En rang, je suis toujours tout seul. Ça me rend pas triste, j'ai l'habitude. Je me plains pas, ça serait leur donner raison. Ignorer les envieux, snober les sots, ça s'appelle la force.
Ça avance en chahutant, j'essaye de plus rien écouter d'autre que les bruits de la rue qui me donnent hâte de ressortir. T'as de la chance Tark. C'est cool la grippe. J'en voudrais aussi, j'espère que tu m'en garderas. Le ciel est tout bleu, mais je sais que ça reste qu'une bulle. Comme un grand aquarium. Moi, quand j'aurai grandi, j'voudrai monter à la surface et devenir le héros de ma propre aventure. Faire des trucs de héros et casser des méchants sous un VRAI ciel bleu, trop grand pour qu'on en distingue les bords.
... Kamina Craig !
Présent !
Encore en dernier ?
Oui.
La maîtresse qui penche la tête pour me voir.
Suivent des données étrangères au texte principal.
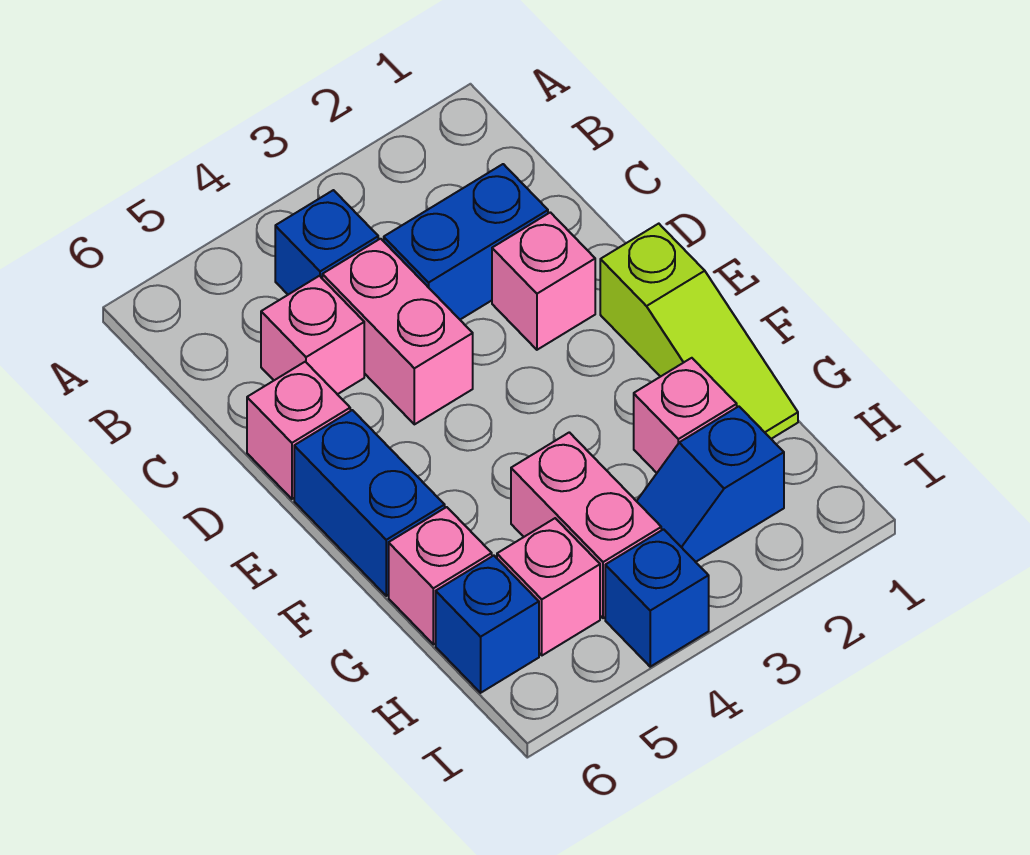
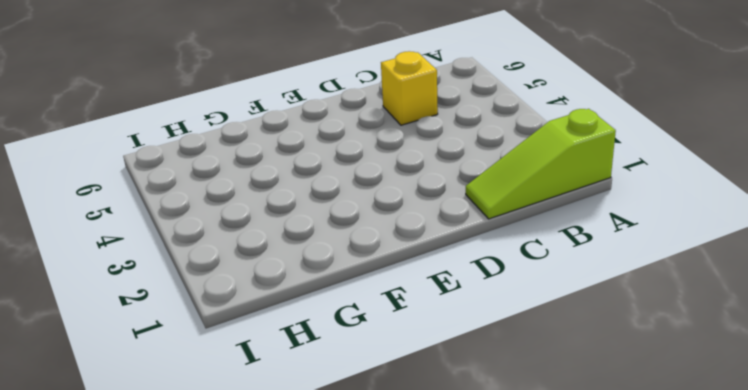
lime slope A1:C1 level 1 top A -> lime slope E1:G1 level 1 top E
yellow brick C5 level 1 -> pink brick C5 level 1
none -> blue brick B4 level 1
none -> blue brick C2:C3 level 1
none -> pink brick C4:D4 level 1

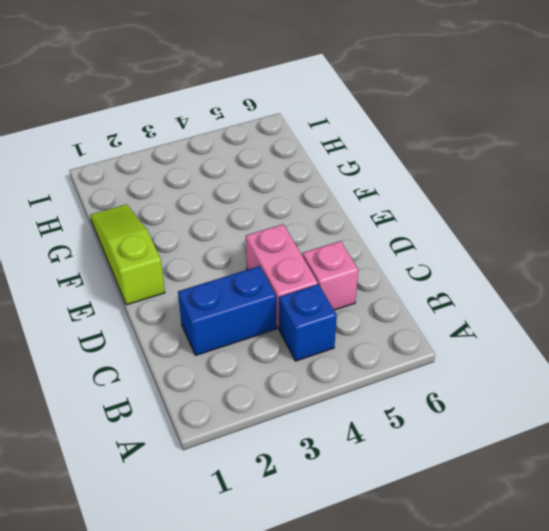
none -> pink brick D2 level 1
none -> pink brick D6 level 1
none -> blue brick E6:F6 level 1

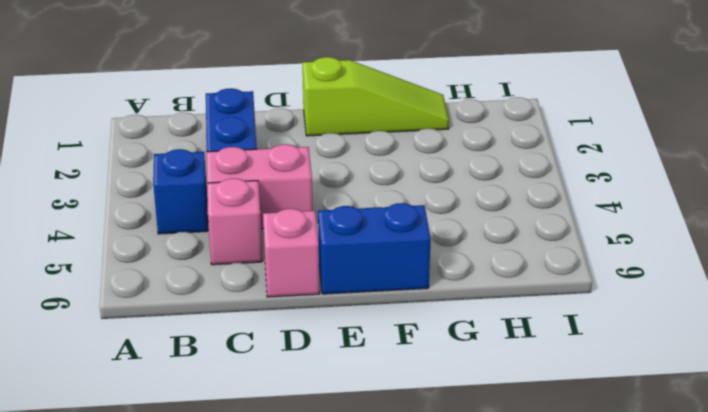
none -> pink brick D2 level 1
none -> pink brick G2 level 1
none -> pink brick G4:H4 level 1

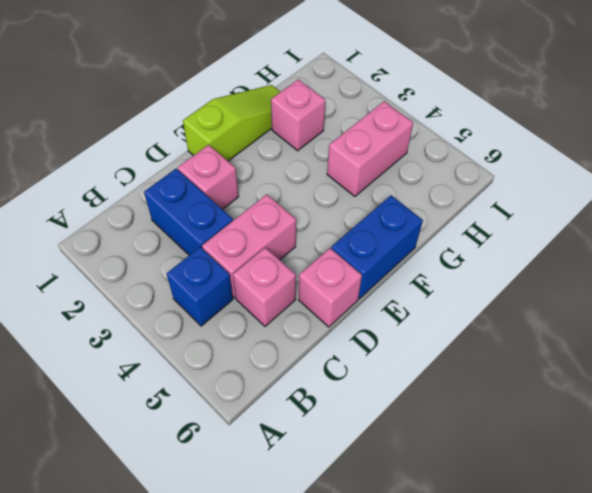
none -> pink brick G6 level 1
none -> blue slope H2:H3 level 1 top 2
none -> pink brick H5 level 1

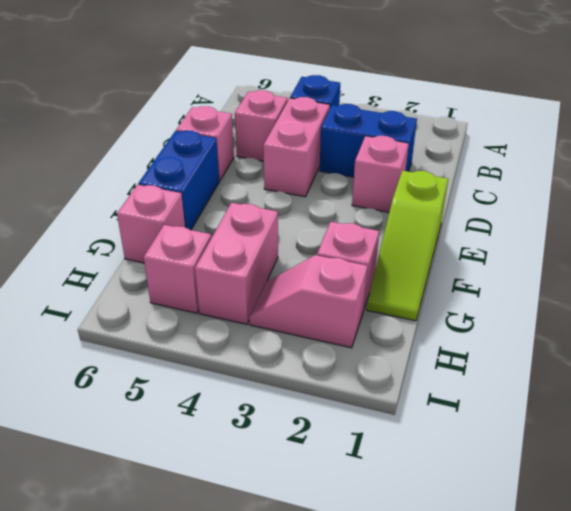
pink slope H2:H3 level 1 top 2 -> blue slope H2:H3 level 1 top 2
none -> blue brick H6 level 1
none -> blue brick I4 level 1

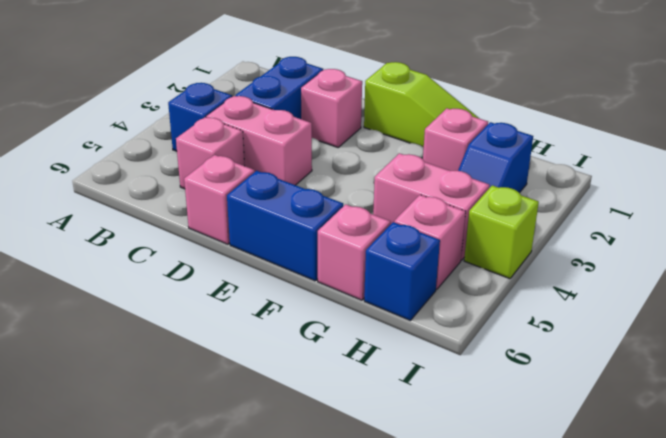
lime brick I4 level 1 -> blue brick I4 level 1

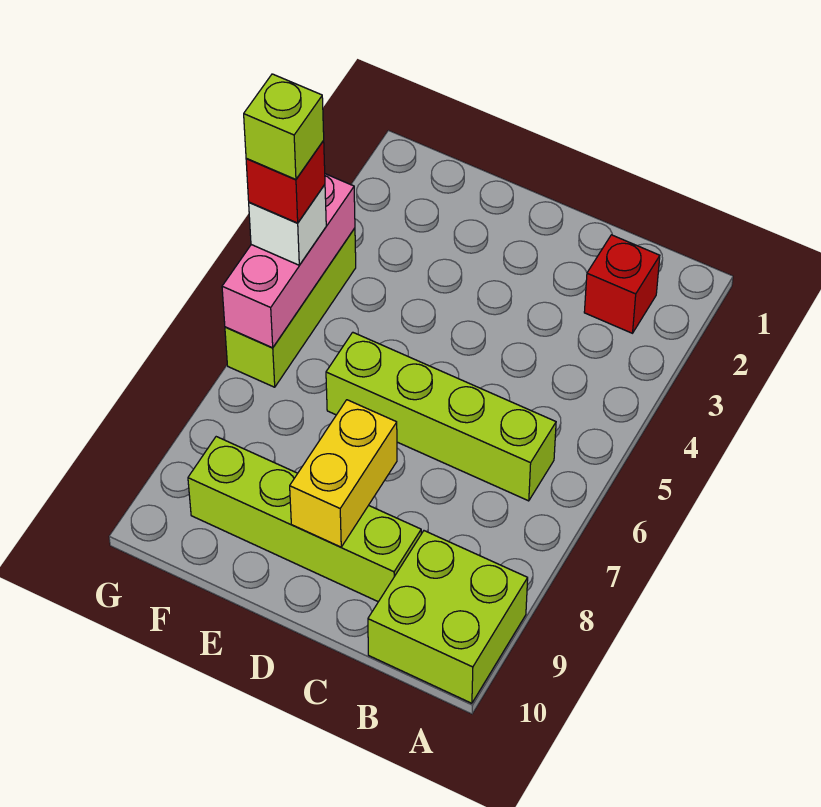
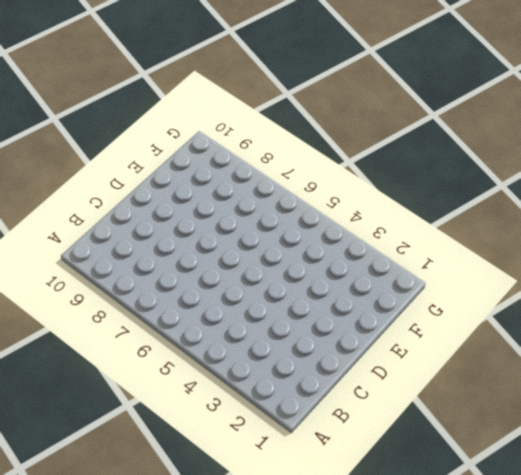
none -> lime brick A9:B10 level 1
none -> red brick B2 level 1

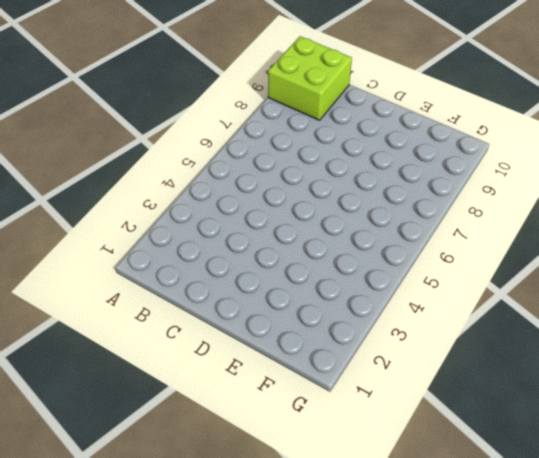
none -> red brick B2 level 1
none -> lime brick B6:E6 level 1

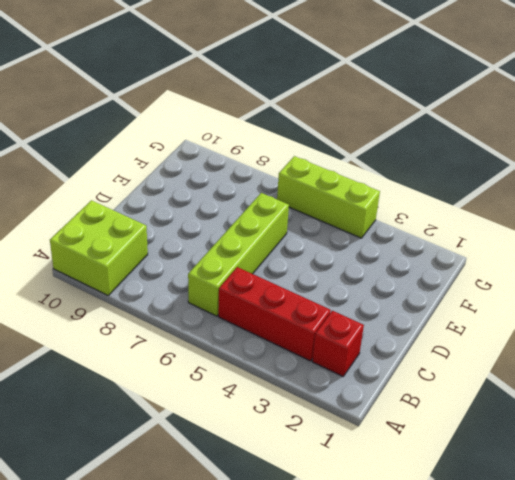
red brick B3:B5 level 1 -> none
none -> lime brick C9:F9 level 1
none -> yellow brick D8:D9 level 2

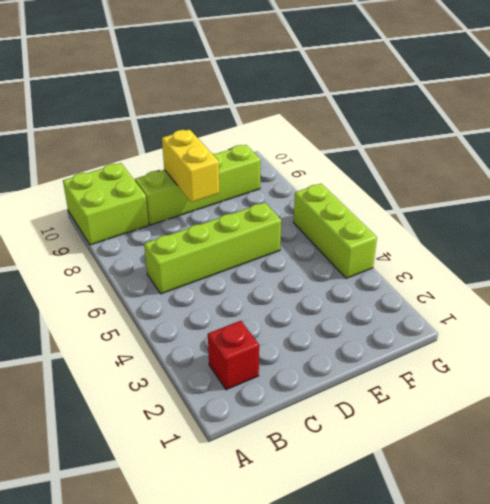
none -> pink brick G4:G6 level 2
none -> white brick G5 level 3

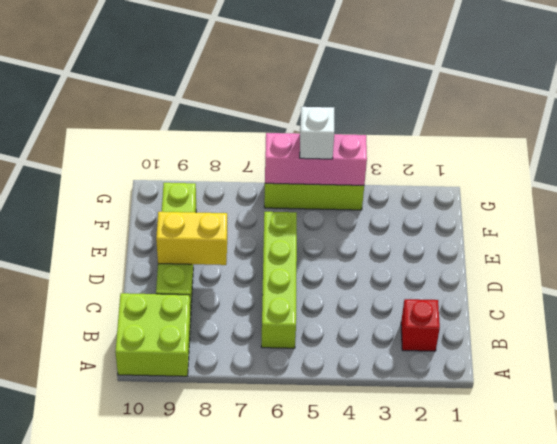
none -> red brick G5 level 4
none -> lime brick G5 level 5

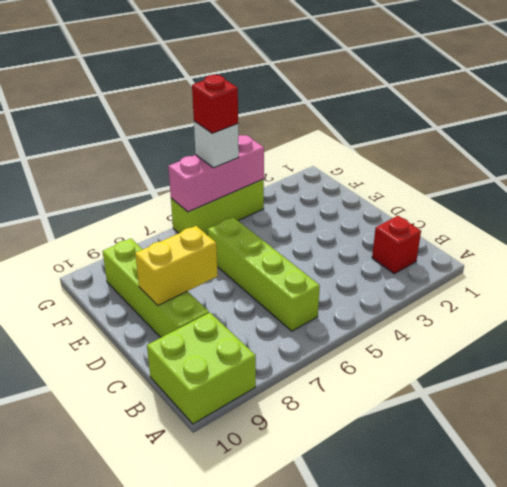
none -> lime brick G5 level 5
Elle est plutôt vieille. Pencher la tête autant tout les jours ça pourrait être dangereux, à son âge. Lui abîmer la gorge ou quelque chose du genre. Mais comme elle est une poulpe, elle s'en fiche. Elle peut même faire des noeuds avec son cou élastique ! Je l'ai vu faire à la récré devant les 4èmes années avant-hier. Je préférerais savoir faire ça plutôt qu'avoir des grands rasoirs effrayants plantés à l'envers partout dans la bouche. Qui me font peur à moi-même en plus. Si je me mordais la langue, je saignerais sûrement beaucoup...
Elle est gentille, madame Home. Elle bavarde avec la maîtresse des 5èmes années. Sûrement à cause des "restrictions budgétaires". Et que le directeur est un incompétent et un pourri, aussi. S'ils ont besoin d'argent, ils pourraient demander à Papa. On en a trop de toute façon.
Les 5èmes années, les plus vieux, s'attardent à côté de nous. Bizarre. J'ose pas les parcourir des yeux de peur de trébucher sur un costaud qui voudrait me faire la peau. Plus on est grand, plus on est susceptible. Frangin me le répète tout le temps : là-haut à la surface, on tue pour un regard. Alors laisse pas traîner tes jolies pupilles n'importe où, qu'il continue après, parce qu'on pourrait te les voler. Ses mots sont comme des images, au Frangin, ça m'embrouille souvent. Est-ce que je devrais le prendre au pied de la lettre ? C'est souvent qu'on croise des voleurs d'yeux ?
Oh. Ah. Non ! J'ai attiré son attention, je crois. Un piranha carré, qui me domine d'une tête, dans le rang des cinquièmes. Je détourne le museau comme je peux mais les gouttes de sueurs font déjà la course sur mes tempes. Pourvu que ça provoque rien. Pourvu que. Tout seul, je dois me faire discret. C'est ma règle numéro un. Parce que Tark il est un rempart, et moi une maison de paille. Si je rentre dans des tempêtes je me fais balayer.
Il me regarde plus ? Je sais pas. Tout rigide mais un peu tremblant, j'ai mes deux pattes qui s'enracinent dans le sol et je mets du temps à les décoller quand l'appel est terminé et que le rang avance.
Très bien. On avance ! On accueille les grands en classe, aujourd'hui, les enfants.
Oh. Ils vont nous parler de ce qu'ils font de compliqué et nous aider dans nos devoirs. Ou du sport en équipe où ils sont toujours plus forts que nous. La plupart ont trois ans d'plus que nous, et en trois ans quand on est enfant on grandit beaucoup, alors ils nous prennent de haut. Et quand j'étale ma science pour leur fermer le clapet, ils se moquent et trouvent un autre moyen de me faire honte.
On avance, comme l'a demandé madame Home. Et devant la porte, chacun de nous reçoit un grand pour l'accompagner. A moins que ça soit le grand qui reçoive le petit...
Je me cache derrière la foule et j'espère qu'ils vont m'oublier.